This brings me to the crux of the issue. There is no doubt that music is something that we can understand and fail to understand. But the purpose of listening is not to decipher messages, or to trace the sounds we hear to some generative structure, still less to recuperate the information that is encoded in them. The purpose is for the listener to follow the musical journey, as rhythm, melody, and harmony unfold according to their own inner logic, so as to make audible patterns linking part to part. We understand music as an object of aesthetic interest, and this is quite unlike the understanding that we direct toward the day-to-day utterances of a language, even if it sometimes looks as though we "group" the elements in musical space in a way that resembles our grouping of words in a sentence.
This does not mean that there is no aspect to musical grammar that would deserve the sobriquet "deep." On the contrary, we recognize long-term tonal relations, relations of dependence between episodes, ways in which one part spells out and realizes what has been foretold in another.
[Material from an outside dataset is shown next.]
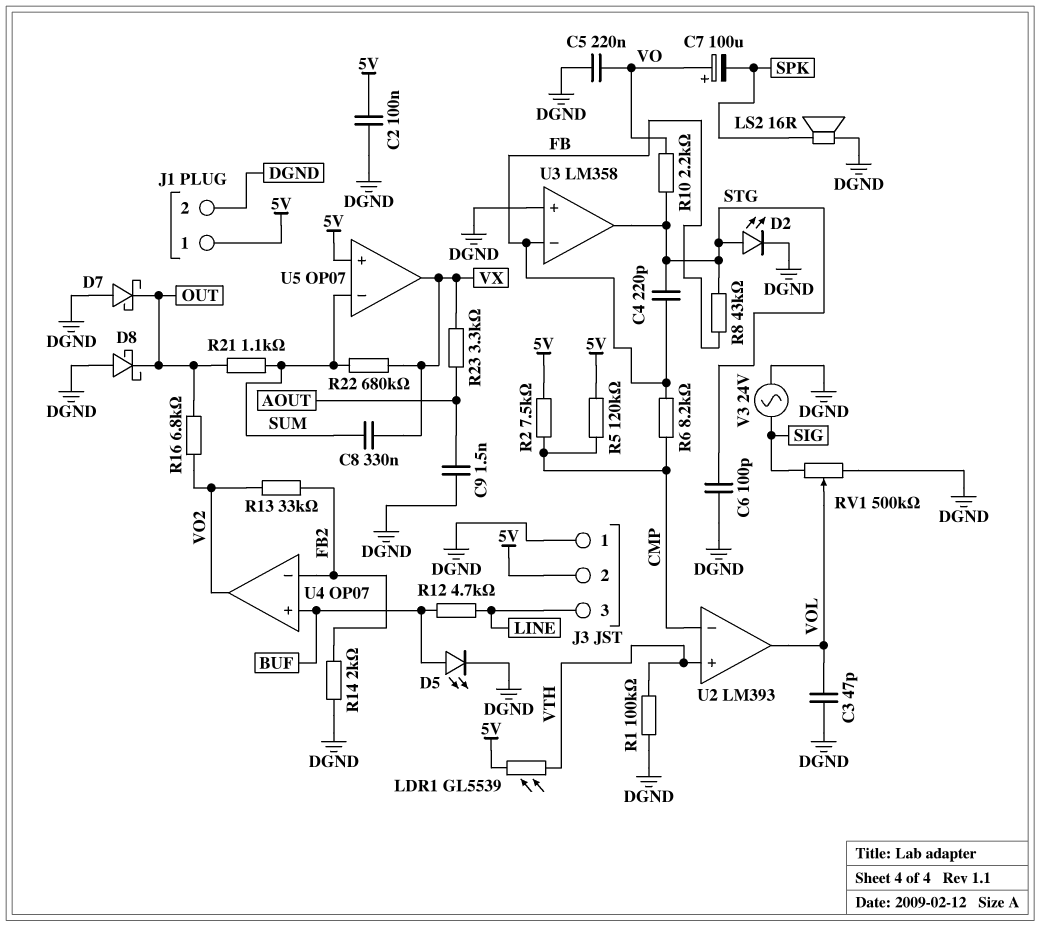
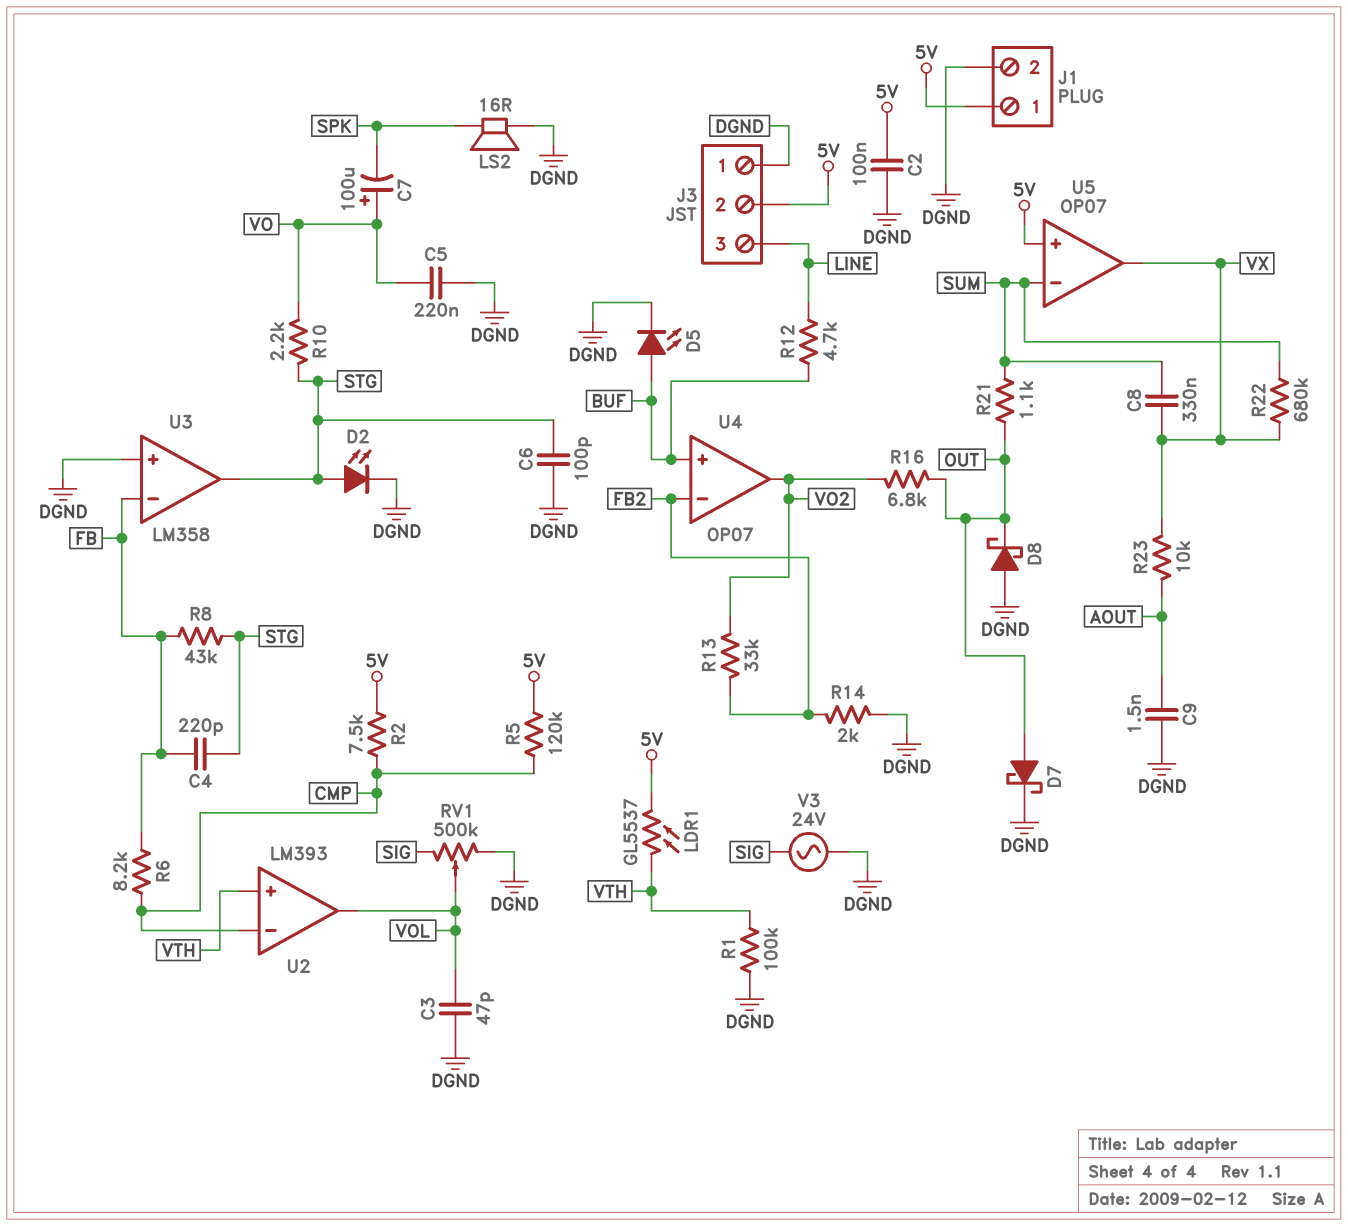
D7: schottky (A DGND, K OUT) -> schottky (A OUT, K DGND)
LDR1: GL5539 (5V, VTH) -> GL5537 (5V, VTH)
R23: 3.3k (AOUT, VX) -> 10k (AOUT, VX)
These aspects of music are important: they are the foundation of our deepest musical experiences and an endless source of curiosity and delight. But they concern structures and relations that are created in the surface, not hidden in the depths. The musical order is not generated from these long-term relations, as Schenker would have us believe, but points toward them, in the way that architectural patterns point toward the form in which they culminate. We come to understand the larger structure as a result of understanding the small-scale movement from which it derives.
One of the strengths of Lerdahl and Jackendoff's A Generative Theory of Tonal Music is that it emphasizes these long-term relations, and the way in which the listener--especially the listener to the masterworks of our listening culture--hears the music as going somewhere, fulfilling at a later stage expectations subliminally aroused at an earlier one. The mistake, it seems to me, comes from thinking that these perceived relations define a hidden or more basic structure, from which the rest of the musical surface is derived. The perceived relations should rather be seen as we see the relation between spires on a Gothic castle. The pattern made by the spires emerges from the supporting structures, but does not generate them.
In a formidable recent work, musicologist and mathematician Dmitri Tymoczko argues that the common practice of Western classical music is really just one section of an "extended common practice" that stretches from early medieval times down to modern jazz, pop, and such concert-hall music as pleases the normal musical ear. (13) And it is the existence of this extended common practice that gives credibility to the hypothesis that there is a unified generative grammar of tonal music. If we think that there is a process of "grasping" musical order that is somehow prior to and necessary for aesthetic understanding, and if this process engages with deeply embedded cognitive capacities, then this would explain the longevity and seeming naturalness of the extended common practice. It would also explain such otherwise remarkable facts as these: that Western music, whether classical or pop, is of global appeal, and has a lamentable tendency to drive out the native music of every place where it is introduced; that works of music are easily memorized both by listeners and performers; that those with a knowledge of the common-practice tradition can assign a previously unheard work with the greatest precision to its date (that is, to its point of syntactical development); that the chords and scales of concert-hall music reappear in popular music, often embedded in similar harmonic networks.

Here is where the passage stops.